Foto. flickr.com / Mananis Welt
In der vergangenen Woche war ich bei Leiharbeitern unterwegs. Es war traurig, was ich gesehen habe. Womit Menschen leben müsen, welche Verträge sie unterschreiben sollen und unterschreiben.
Ich fang an Abdelmajid Hadjeri. Der 58-jährige hat eingefallene Wangen, graue Haare und dunkle, traurige Augen. Er scheint einer der Menschen zu sein, die lieber schweigen, als zu reden. Abdelmajid Hadjeri ist gelernter Maschinebautechniker. Als Facharbeiter hat er 35 Jahre in Fabriken gearbeitet. Wegen einer Erkrankung musste er in Frührente. Weil die zu klein ist, muss er sich etwas als Leiharbeiter dazu verdienen. Hadjeri lebt in Wuppertal, in einer kleinen Wohnung mit seiner Frau. In der Lokalzeitung fand er ein Jobangebot bei einer Zeitarbeitsfirma. Er fuhr hin.

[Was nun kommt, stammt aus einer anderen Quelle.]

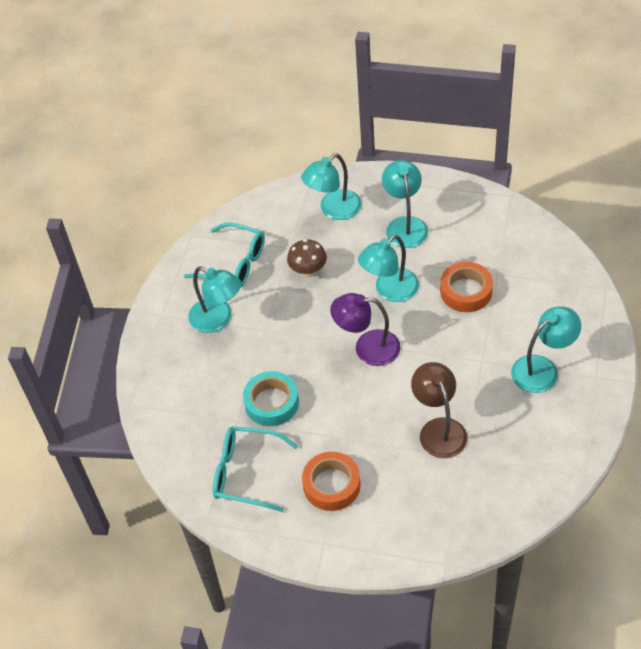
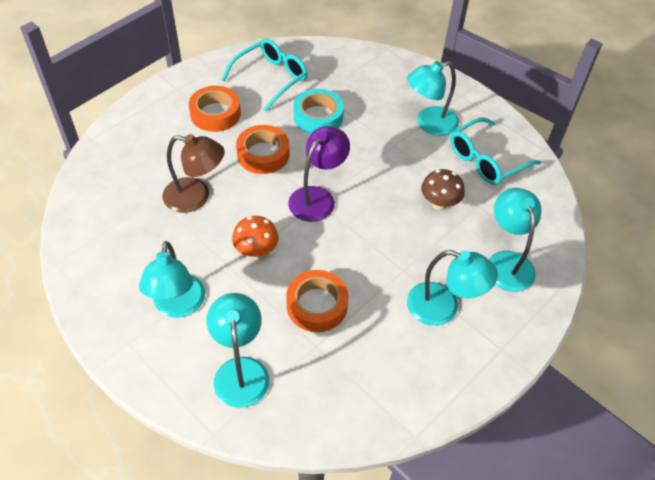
camera: 115 degrees right, 0 degrees up
(351, 414) = (263, 154): none -> orange tape
(389, 291) = (367, 247): turquoise lamp -> turquoise lamp (240, 370)
(453, 354) = (256, 251): none -> orange mushroom

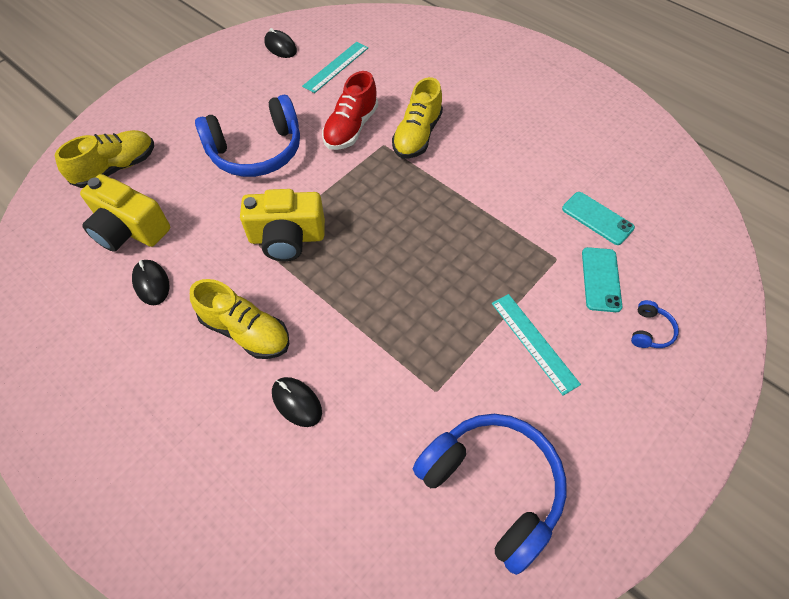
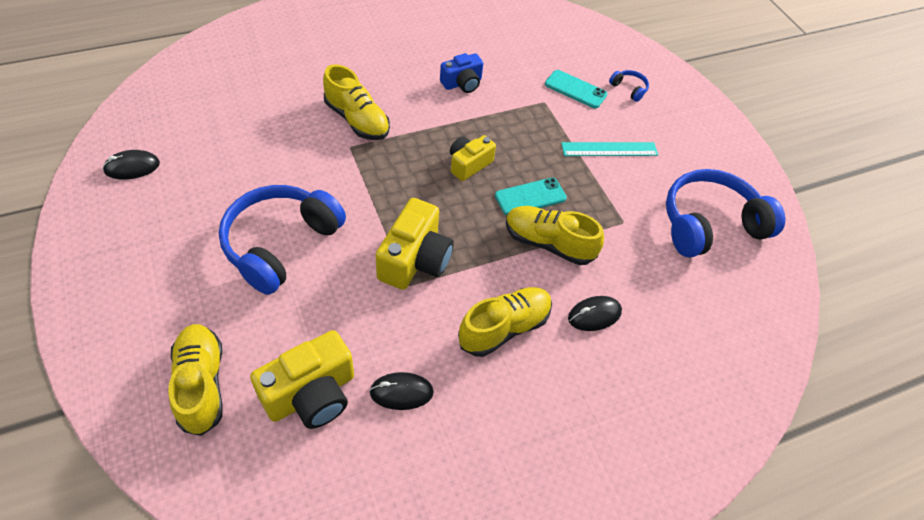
camera: 70 degrees left, 5 degrees down
(256, 151) = (280, 244): blue headphones -> blue headphones turned 150 degrees counterclockwise
(336, 67) = (210, 136): turquoise ruler -> none
(351, 128) = (309, 160): red shoe -> none
(364, 331) = (548, 243): none -> yellow shoe
(422, 231) = (469, 164): none -> yellow camera
(524, 185) = (462, 83): none -> blue camera
(597, 218) = (521, 63): turquoise phone -> turquoise phone (530, 197)

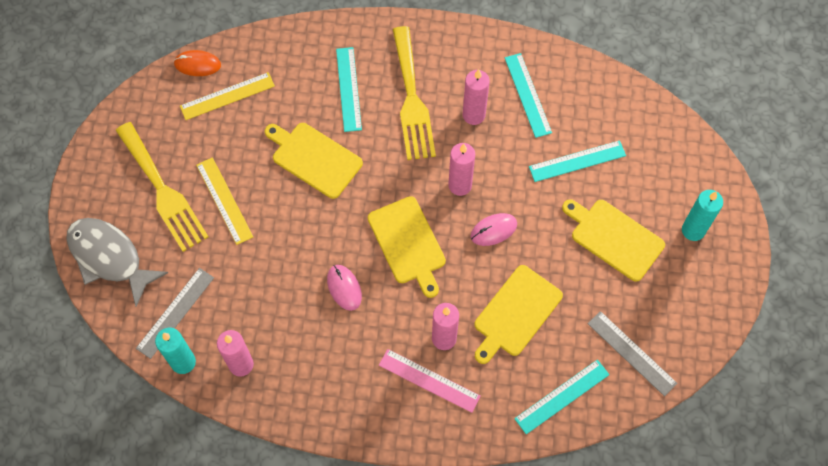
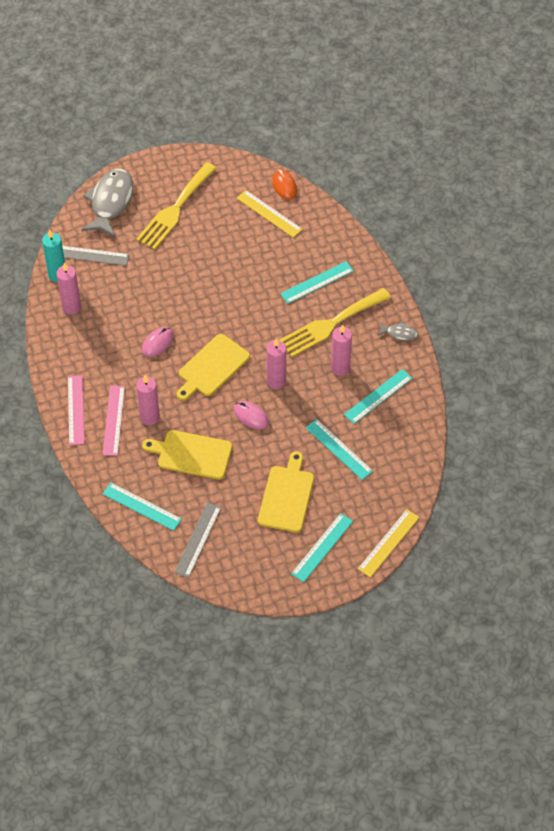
camera: 65 degrees right, 10 degrees down
(224, 200) = (187, 246): yellow ruler -> yellow ruler (388, 543)
(314, 158) = (248, 285): yellow cutting board -> none
(393, 418) = (75, 410): none -> pink ruler
(457, 40) = (399, 333): none -> grey fish
(693, 230) = (322, 547): turquoise candle -> turquoise ruler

Was Hadjeri dann erlebte, ärgerte ihn so stark, dass der Mann anfängt zu sprechen: „Wir prangern Kinderarbeit und Ausbeutung in der dritten Welt an. Doch hier in Deutschland haben wir Hungerlöhne.“
In einer Eidesstattlichen Versicherung, die mir vorliegt, beschuldigt Hadjeri die Firma Gens Personalmanagement in Wuppertal ihm einen Stundenlohn in Höhe von 2,71 Euro Brutto als Fahrer angeboten zu haben. „Ich sollte drei Schichten von Leiharbeitern zur Arbeit fahren und wieder abholen“, sagt Hadjeri. „Sie sind nicht der erste, der für diesen Lohn arbeitet, haben sie mir gesagt. Sie suchen Arbeit, nicht wir.“ Dann sei ihm noch ein Extraverdienst von 20 Cent Brutto je gefahrenen Kilometer in Aussicht gestellt worden, wenn er für die Arbeit seinen Privatwagen nutzen würde. Hadjeri wiederholt: „20 Cent Brutto“. Die Firma Gens wollte den Fall nicht kommentieren.
Leiharbeit ist in Deutschland seit der Liberalisierung unter dem damaligen Arbeitsminister Wolfgang Clement ein großes Geschäft geworden. Ursprünglich sollten Firmen durch die flexible Arbeit schnell ein paar Hände anheuern und feuern können, je nach Bedarf Die Idee im Sinne der Agende 2010 war es, damit eine Brücke in den Arbeitsmarkt für Geringqualifizierte und Langzeitarbeitslose zu bauen. Tatsächlich aber leiden selbst die Stammbelegschaften unter der Mietarbeit.
Seit 2003 ist jede dritte neue Stelle ein Job in der Leiharbeit. Nach Angaben der Bundesagentur für Arbeit waren im Sommer über 720.000 Menschen in der Zeitarbeit aktiv. Dabei werden die Arbeiter nicht direkt in einer Fabrik beschäftigt, sondern bei Personalagenturen, die dann ihre Arbeiter in die Produktion ausleihen.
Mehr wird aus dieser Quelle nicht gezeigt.